Такие люди долго ничего не хотят иметь: они помнят, что имущество легко теряется, как сгорает. Они почти суеверно избегают новых вещей, донашивают старое, досиживают на ломаном. У одного моего друга мебель такая: ни сесть, ни опереться ни на что, все шатается. «Так и живем, — смеются, — от зоны до зоны». (Жена — тоже сидела.)

Л. Копелев вернулся в 1955 году в Москву и обнаружил: «Трудно с благополучными людьми! Встречаюсь только с теми из прежних друзей, кто хоть как-то неблагополучен».

Да ведь по-человечески только те и интересны, кто отказались лепить карьеру. А кто лепит — скучны ужасно.

Однако люди — разны. И многие ощутили переход на волю совсем иначе (особенно в пору, когда ЧКГБ как будто чуть смежало веки): ура! свободен! теперь один зарок: больше не попадаться! теперь — нагонять и нагонять упущенное!

Кто нагоняет в должностях, кто в званиях (ученых или военных), кто — в заработках и сберегательной книжке (у нас говорить об этом — тон дурной, но тишком-то считают…) Кто — в детях. Кто… Валентин М. клялся нам в тюрьме, что на воле будет нагонять по части девиц, и верно: несколько лет подряд он днем — на работе, а вечера, даже будние, — с девицами, и все новыми; спал по 4-5 часов, осунулся, постарел. Кто нагоняет в еде, в мебели, в одежде (забыто, как обрезались пуговицы, как гибли лучшие вещи в предбанниках). Опять приятнейшим занятием становится покупать.

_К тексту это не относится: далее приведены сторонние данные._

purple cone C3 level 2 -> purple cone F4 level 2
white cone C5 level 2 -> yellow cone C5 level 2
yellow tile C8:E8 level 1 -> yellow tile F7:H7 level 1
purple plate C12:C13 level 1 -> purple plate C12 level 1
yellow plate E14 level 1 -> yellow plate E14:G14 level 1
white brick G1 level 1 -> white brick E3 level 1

И как упрекнуть их, если, правда, столько упущено? Если вырезано из жизни — столько?

    Соответственно двум разным восприятиям воли — и два разных отношения к прошлому.

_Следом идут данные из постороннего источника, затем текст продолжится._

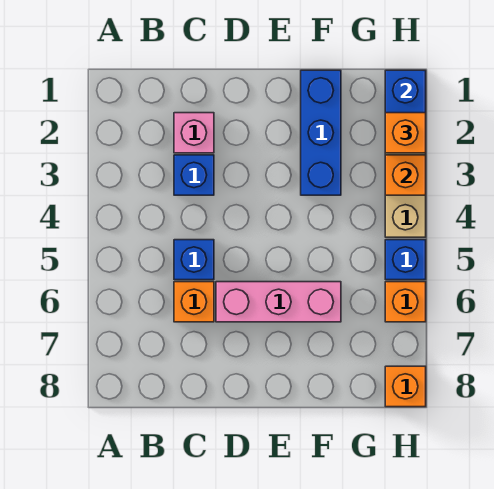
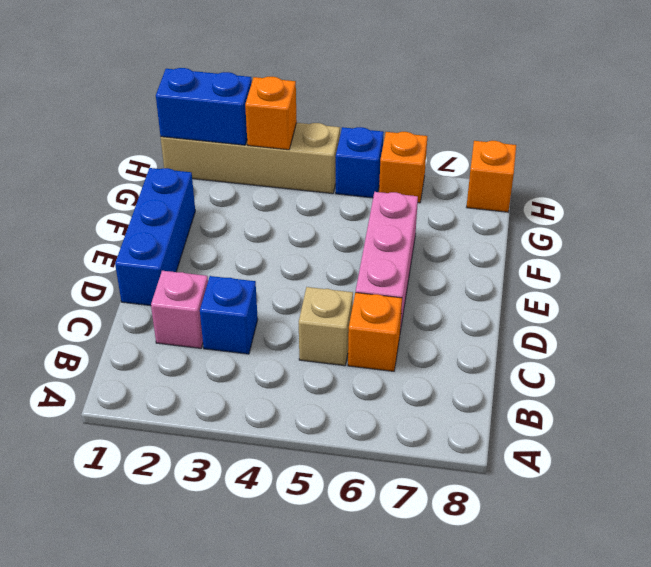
blue brick C5 level 1 -> tan brick C5 level 1
blue brick F1:F3 level 1 -> blue brick D1:F1 level 1
orange brick H2 level 3 -> none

Вот ты пережил страшные годы. Кажется, ты ведь не черный убийца, ты не грязный обманщик, — так зачем бы тебе стараться забыть тюрьму и лагерь? Чего тебе стыдиться в них? Не дороже ли считать, что они обогатили тебя? Не вернее ли ими гордиться?

Но сколь же многие (и такие не слабые, такие не глупые, от которых совсем не ждешь!) стараются — забыть! Забыть как можно скорей! Забыть все начисто! Забыть, как его и не было!

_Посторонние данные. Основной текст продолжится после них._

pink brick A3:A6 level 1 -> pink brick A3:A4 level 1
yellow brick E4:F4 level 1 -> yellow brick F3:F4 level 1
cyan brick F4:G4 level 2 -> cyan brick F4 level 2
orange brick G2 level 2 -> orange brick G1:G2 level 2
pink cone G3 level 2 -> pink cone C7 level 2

Ю. Г. Вендельштейн: «Обычно стараешься не вспоминать, защитная реакция». Пронман: «Честно скажу: видеться с бывшими лагерниками не хотел, чтобы не вспоминать». С. А. Лесовик: «Вернувшись из лагеря, старалась не вспоминать прошлого. И, знаете, почти удалось!» (до повести «Один день»). С. А. Бондарин (мне давно известно, что в 1945 году он сидел в той же лубянской камере передо мною; я берусь ему назвать не только наших сокамерников, но и с кем он сидел до нашей камеры, кого я отнюдь не знал никогда, — и получаю в ответ): «А я постарался всех забыть, с кем там сидел». (После этого я ему, конечно, даже не отвечаю.)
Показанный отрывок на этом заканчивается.